Who is the audience for these movies? Does anybody think that one group of Americans goes to Marvel movies and a completely different group goes to DC movies? I’m pretty sure that the overlap in viewership is gigantic. Marvel does better, as I said. But not gigantically better. And that’s because the audience for all these movies is the basic superhero audience, not a specific DC or Marvel audience. It’s better to look at the genre as a genre. If attendance starts going down it will go down across the board.
Domestic box office grosses haven’t been a good measure of profitability for years and gets worse all the time. All these movies have much larger worldwide grosses than American grosses and that ratio skews higher with every year. The Fast and the Furious made 30% of its gross from foreign sales; The Fate of the Furious is currently at 82%.

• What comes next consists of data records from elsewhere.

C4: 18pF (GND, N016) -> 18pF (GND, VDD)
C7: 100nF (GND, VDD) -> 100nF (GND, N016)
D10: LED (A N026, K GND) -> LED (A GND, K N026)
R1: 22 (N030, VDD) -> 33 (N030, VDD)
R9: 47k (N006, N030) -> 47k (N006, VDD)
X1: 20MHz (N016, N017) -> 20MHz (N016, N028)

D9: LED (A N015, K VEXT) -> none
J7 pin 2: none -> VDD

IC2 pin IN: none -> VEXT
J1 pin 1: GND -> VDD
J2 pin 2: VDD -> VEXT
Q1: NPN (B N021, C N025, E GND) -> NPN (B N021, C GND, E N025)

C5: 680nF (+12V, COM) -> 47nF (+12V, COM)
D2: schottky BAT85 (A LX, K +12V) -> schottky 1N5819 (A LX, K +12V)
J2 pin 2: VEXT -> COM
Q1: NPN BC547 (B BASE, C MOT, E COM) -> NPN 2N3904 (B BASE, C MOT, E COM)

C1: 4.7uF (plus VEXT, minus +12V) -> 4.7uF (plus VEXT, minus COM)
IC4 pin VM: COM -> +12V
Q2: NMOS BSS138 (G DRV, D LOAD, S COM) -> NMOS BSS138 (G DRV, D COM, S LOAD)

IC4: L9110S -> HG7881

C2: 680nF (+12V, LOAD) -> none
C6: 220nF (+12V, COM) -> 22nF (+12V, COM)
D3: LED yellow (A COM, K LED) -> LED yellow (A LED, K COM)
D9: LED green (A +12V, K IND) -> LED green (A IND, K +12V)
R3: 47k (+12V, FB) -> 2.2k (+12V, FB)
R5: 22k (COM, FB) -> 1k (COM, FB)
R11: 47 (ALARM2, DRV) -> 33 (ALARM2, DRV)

In addition, almost everything from here on out is profit. Cable sales, streaming, DVDs, and whatever other means of viewing is available will make back production costs all by themselves and probably much more. And that’s in addition to associated merchandise, which is where the big money is. That’s real billions.
It’s possible that DC will make a string of movies so bad it will run itself out of the business. I don’t think there’s any indication of that yet. And if that happens, my prediction is that Marvel will also get hurt because the whole genre will be affected.